Throw in Brandon Marsh presumably moving back to center field, where he’s less effective, and compounding the defensive shortcomings with Schwarber would be untenable, even though Ohtani’s big bat would help offset them.

There is a way for the Phillies to sign Ohtani and continue to have Scwharber be an everyday player. It’s wild. But it’s perhaps what’s best.

Option 4: Teach Ohtani How to Play First Base, Put Harper Back in the Outfield, and Platoon Them With Schwarber at DH

The Phillies would need to pick up juggling in order to work all three of Schwarber, Harper, and Ohtani into their lineup on a consistent basis. Training Ohtani to play first base so that he and Schwarber can take turns in the field and in that lineup spot is the way to make it happen. Harper would have to be willing to play both first base and outfield to accommodate them. Stay with me, and I’ll explain.

Ohtani’s lone games playing the field as a non-pitcher in MLB came in 2021, where he spent six games in right field and one in left.

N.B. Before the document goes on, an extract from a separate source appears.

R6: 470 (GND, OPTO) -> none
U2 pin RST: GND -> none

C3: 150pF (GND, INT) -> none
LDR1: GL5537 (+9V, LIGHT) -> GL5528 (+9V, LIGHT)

He played outfield a little bit with the Nippon Ham Fighters before joining the Los Angeles Angels. He has seemingly not played first base ever, at the professional level. Schwarber tried in 2021 with the Boston Red Sox and, although he gave it a good effort, admitted that he’s happy to play in the grass instead of the dirt.

The option of simply making Schwarber play first base again is technically still in play for the Phillies, right? Not unless you want to unlock a whole new level of disastrous defense. In 10 games at first for Boston, he posted -4 outs above average. Rhys Hoskins has been maligned for his defensive shortcomings and posted -9 outs above average in 2022 but did so over the course of 156 games.

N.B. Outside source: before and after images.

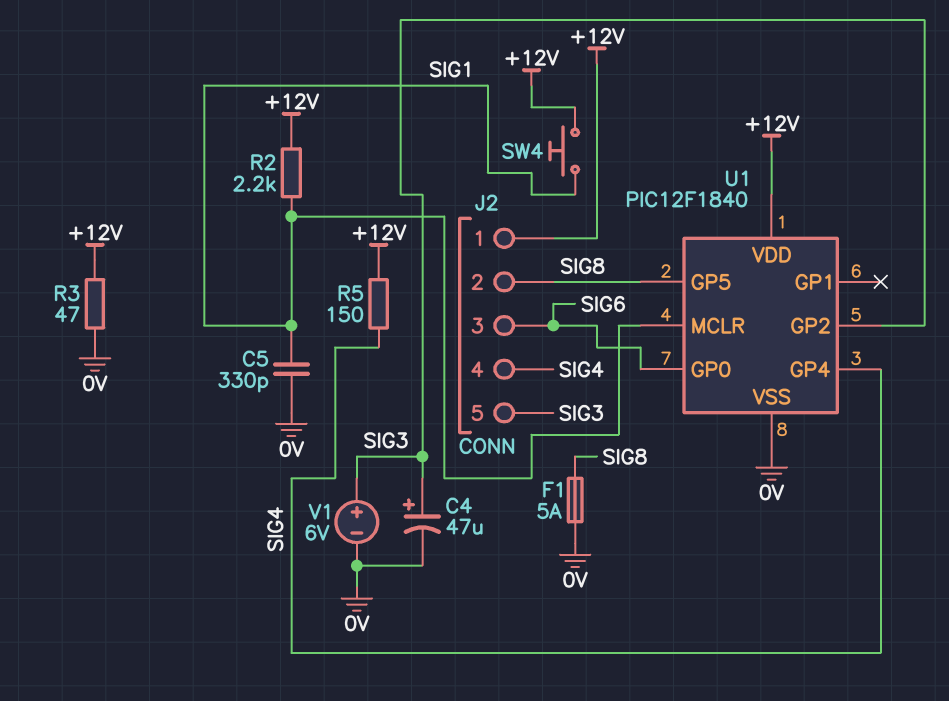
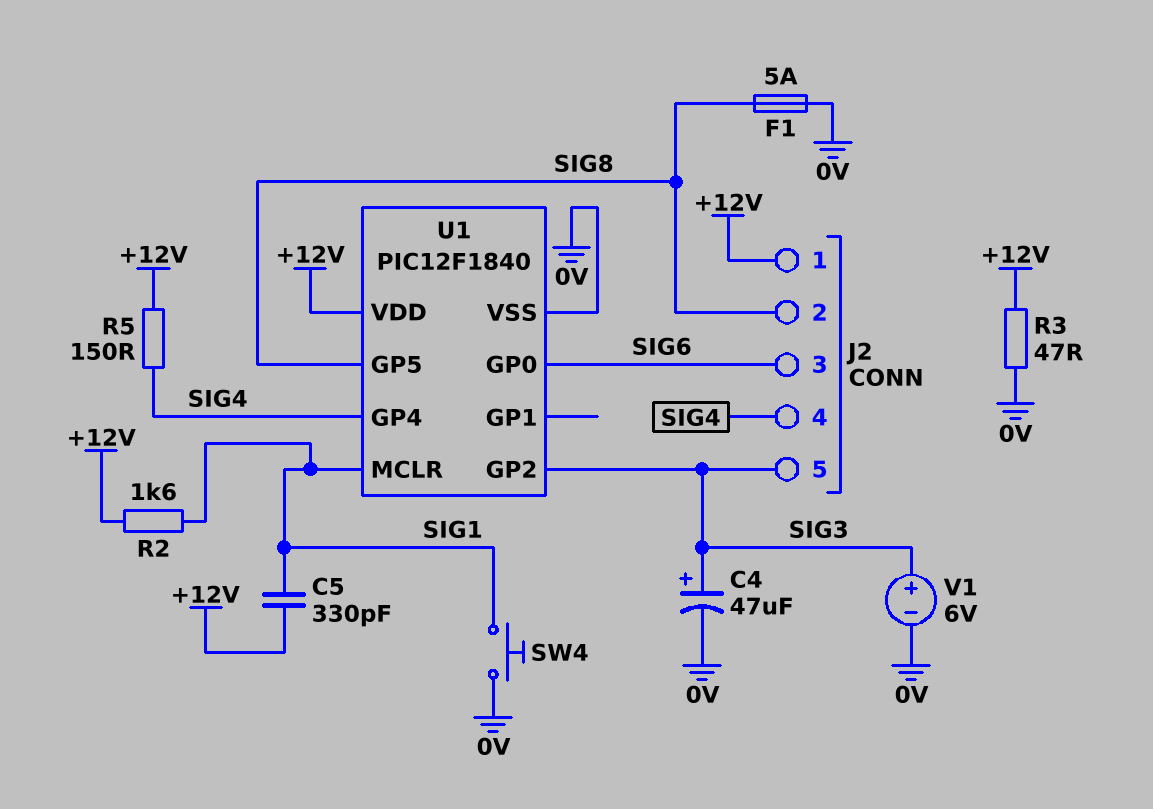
C5: 330pF (0V, SIG1) -> 330pF (+12V, SIG1)
R2: 2.2k (+12V, SIG1) -> 1.6k (+12V, SIG1)
SW4: button (+12V, SIG1) -> button (0V, SIG1)

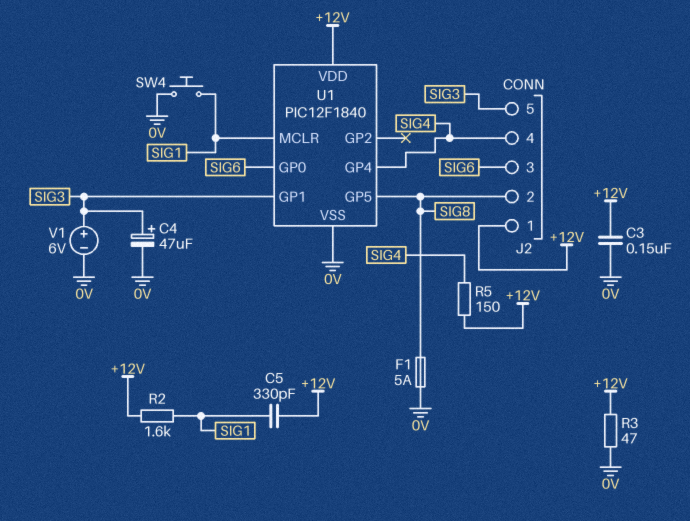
C3: none -> 150nF (+12V, 0V)
U1 pin GP1: none -> SIG3
U1 pin GP2: SIG3 -> none

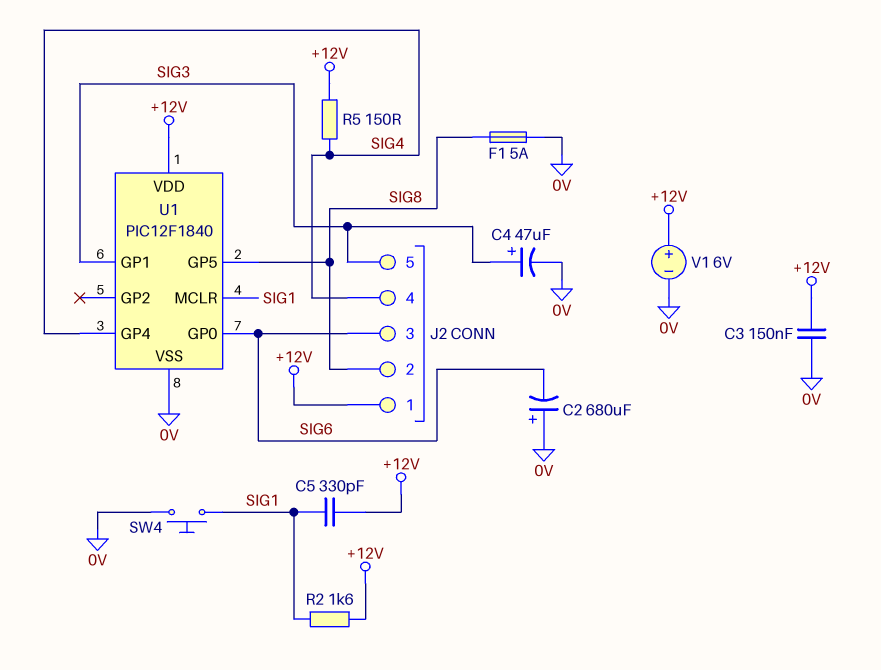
C2: none -> 680uF (plus 0V, minus SIG6)
R3: 47 (+12V, 0V) -> none
V1: 6V (plus SIG3, minus 0V) -> 6V (plus +12V, minus 0V)

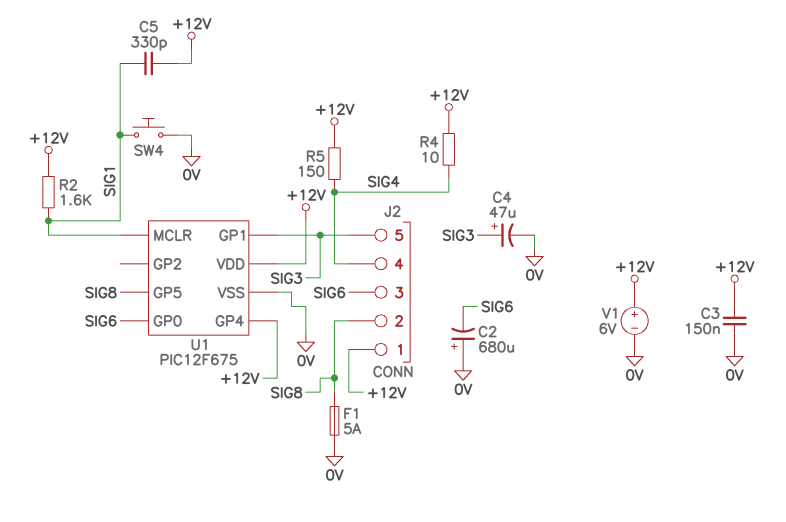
R4: none -> 10 (+12V, SIG4)
U1: PIC12F1840 -> PIC12F675
U1 pin GP4: SIG4 -> +12V

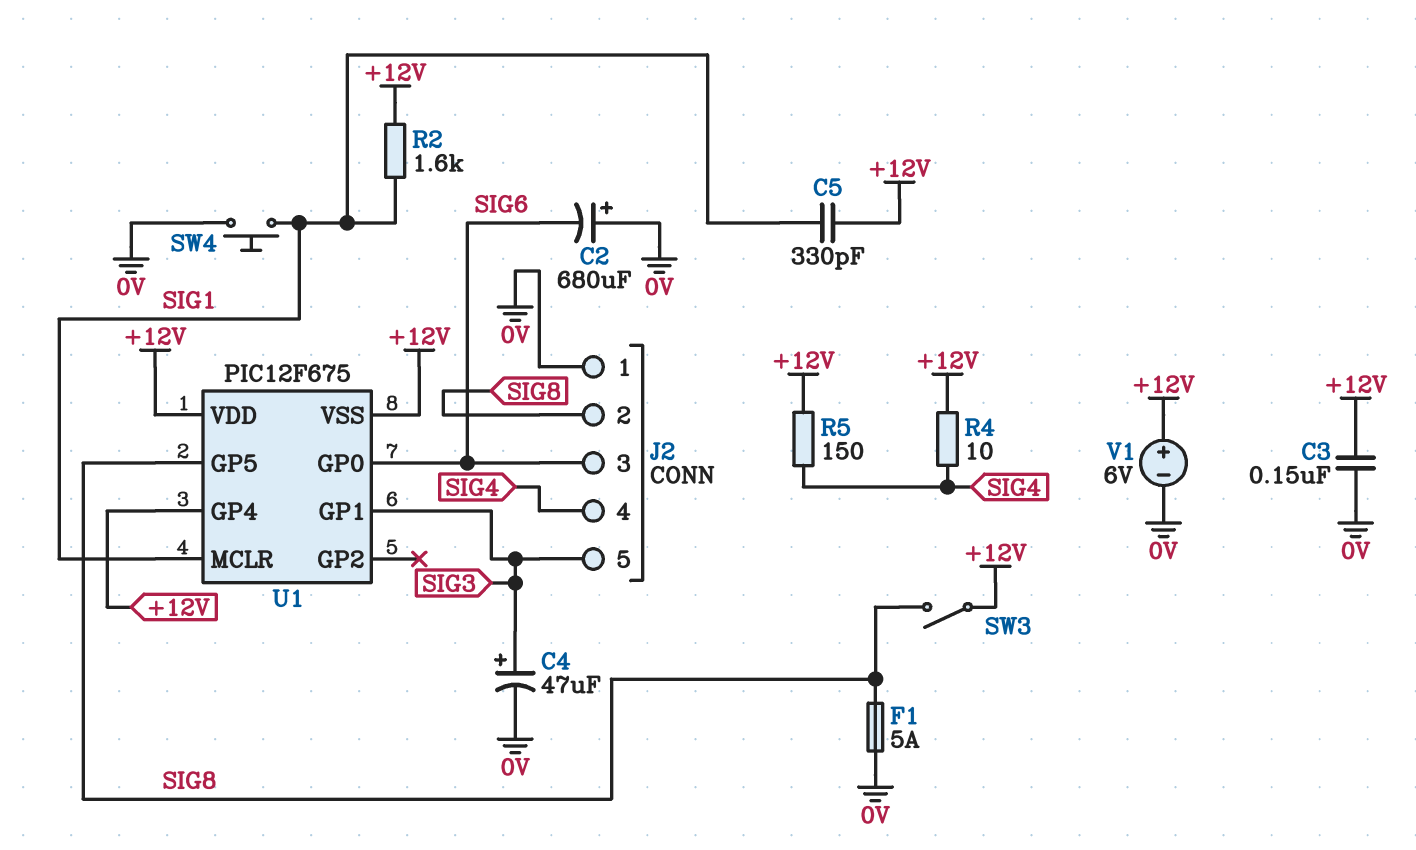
J2 pin 1: +12V -> 0V
SW3: none -> switch (+12V, SIG8)
U1 pin VSS: 0V -> +12V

Keep in mind that this is a cumulative stat and that Schwarber tallied almost half of what Hoskins did in just over six percent of Hoskins’ amount of games. Two worse defensive seasons later, the Phillies absolutely can’t use Schwarber at first. It would have to be Ohtani and Harper splitting the bulk of the duties.

The Phillies teaching Harper how to play first base — and at a pretty good level — inspires hope that they could teach Ohtani. Like Harper, Ohtani is a good athlete — big, mobile and fairly nimble. But would he be willing to learn a totally new position that would almost certainly ditch the minute his arm is cleared to pitch?

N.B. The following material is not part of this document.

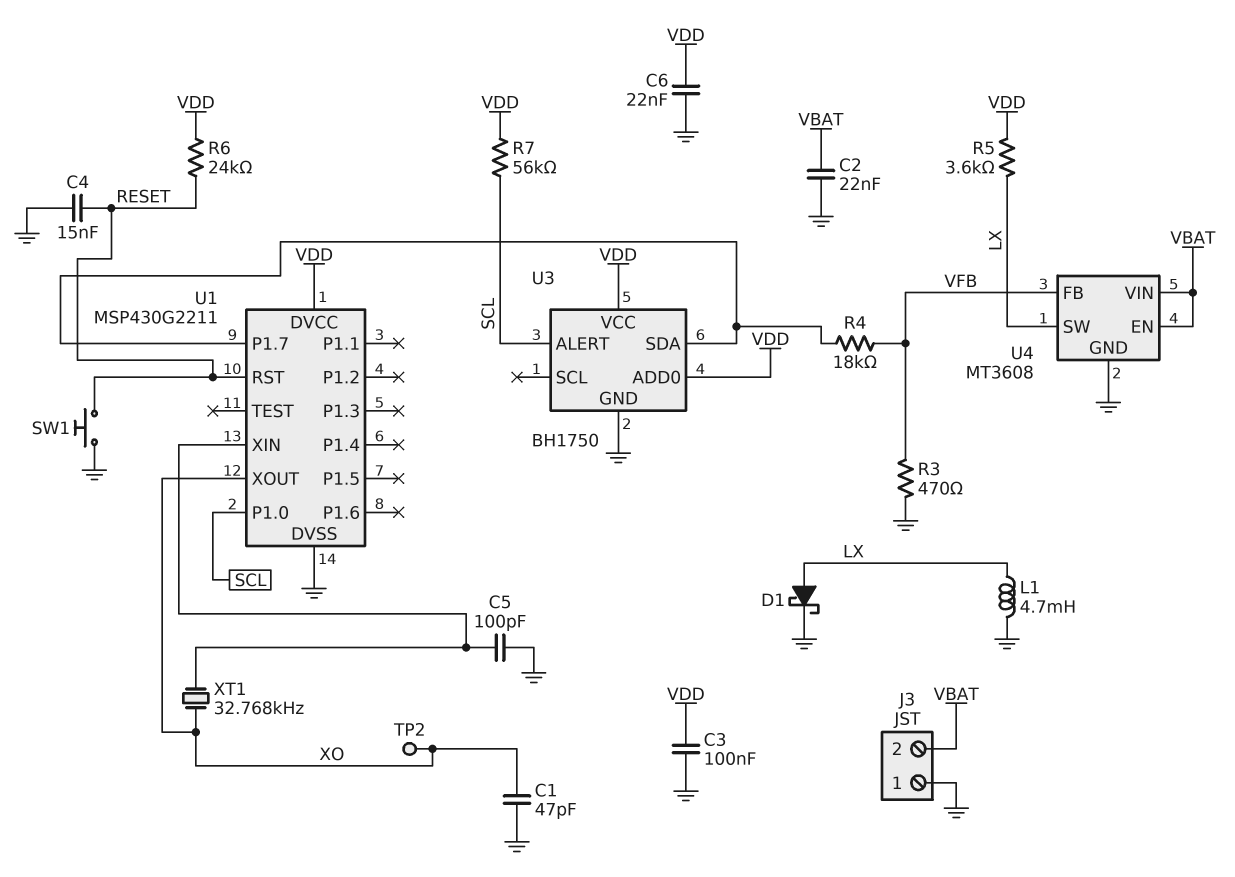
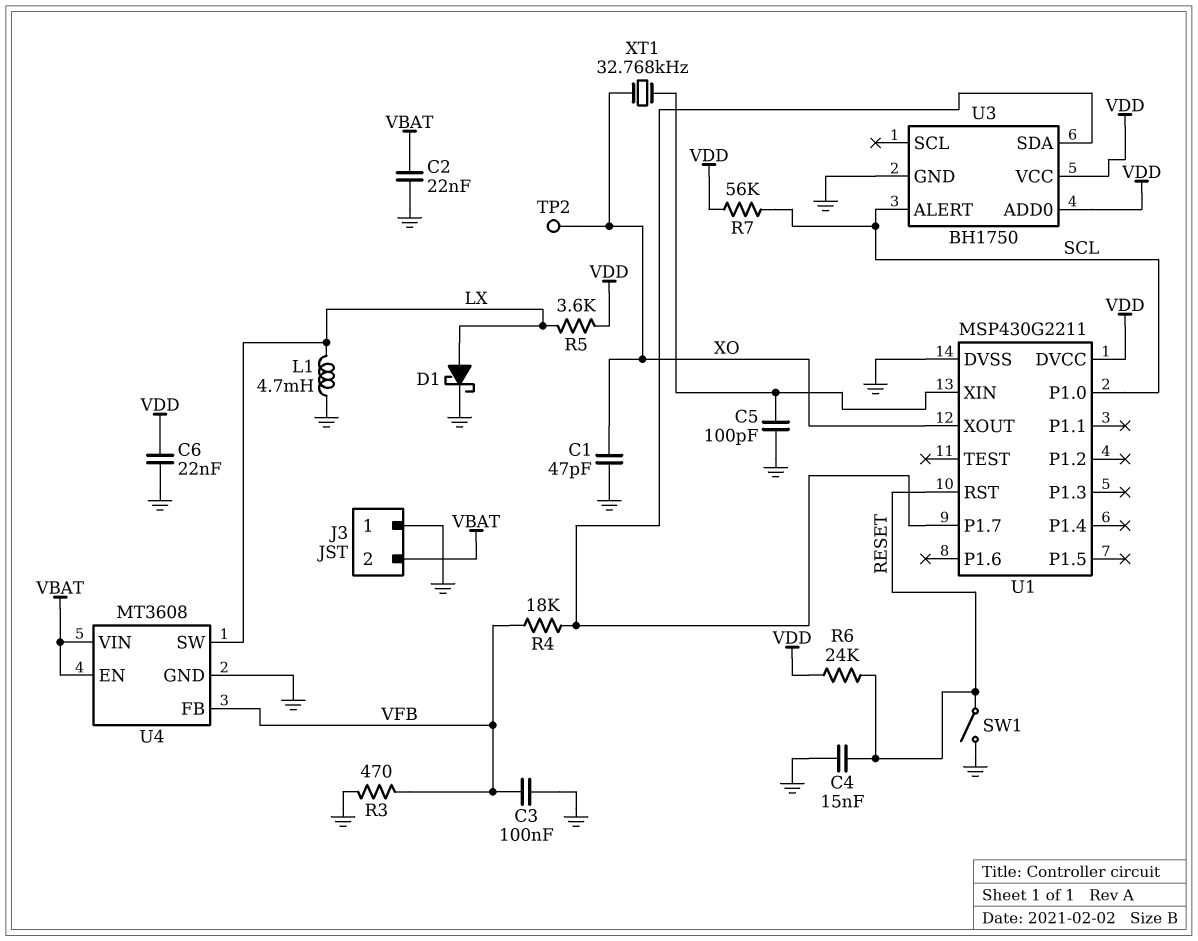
C3: 100nF (GND, VDD) -> 100nF (GND, VFB)
SW1: button (GND, RESET) -> switch (GND, RESET)

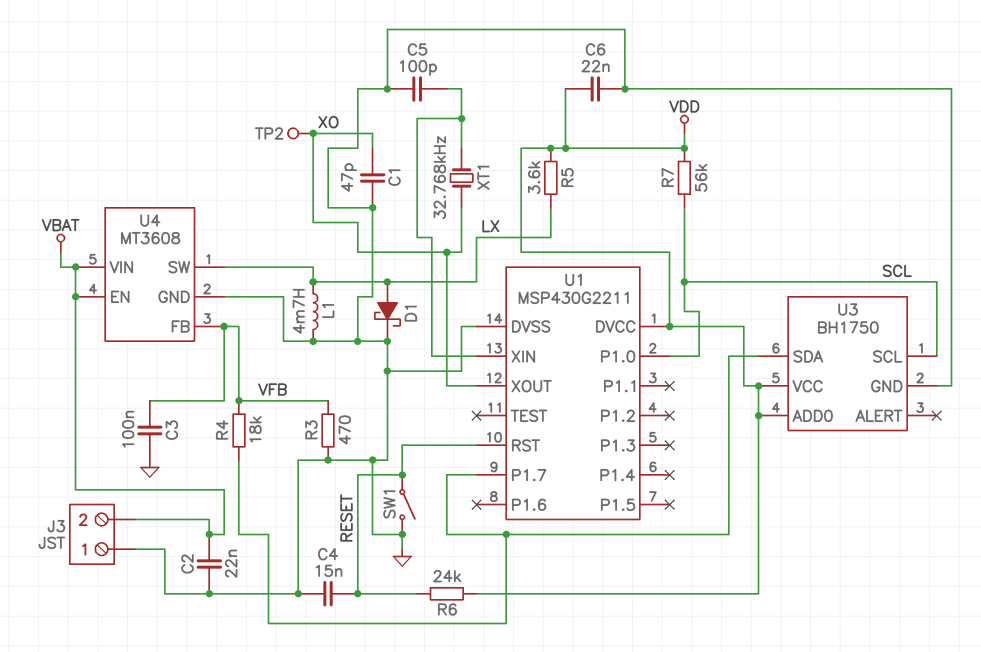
U3 pin ALERT: SCL -> none
U3 pin SCL: none -> SCL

He really might be. The guy really wants to win. Picking up a brand new position is a lot to ask of Ohtani but also a surefire way to 1) prove his commitment to winning and 2) get the best out of a team that would give him a strong shot to win it all.

Risk vs. Reward

Ohtani playing first base while recovering from Tommy John would have to be treated more cautiously than Harper doing it. Aside from the obvious fact that they have different bodies, Ohtani is dealing with his second Tommy John recovery and will be looking to make it back to the mound whereas Harper could be fine sticking at first. Any wear and tear on Ohtani’s arm would be more costly.

Having Harper be a first baseman and outfielder regularly would be a tough choice for him to make. The choice will be his for where to play defense and perhaps with the opportunity to add Ohtani, he would consider playing both spots. One nice way to look at it: he would be mainly an outfielder but with a few opportunities to “rest” at first base.

One downside with this option is that it would effectively freeze Hoskins out of a spot. Gaining Ohtani would be worth it, but it would mean Hoskins, a clubhouse favorite who has been with the organization for a decade, finding a new team. That could already be the case with the Phillies’ new lineup possibility of Harper at first and their young outfielders, though.

If Ohtani buys into the plan, it wouldn’t be clear what the lineup the Phillies would use in the playoffs. Depending on how well he plays first, it might be to have him there, Schwarber at DH and Harper in right. And assuming Ohtani is able to pitch again in 2025, Schwarber would have to take the field when Ohtani starts.

But at least for 2024, if the Phillies are able to convince Ohtani to sign, the plan to incorporate him into the most optimal lineup would have to be a wonky one.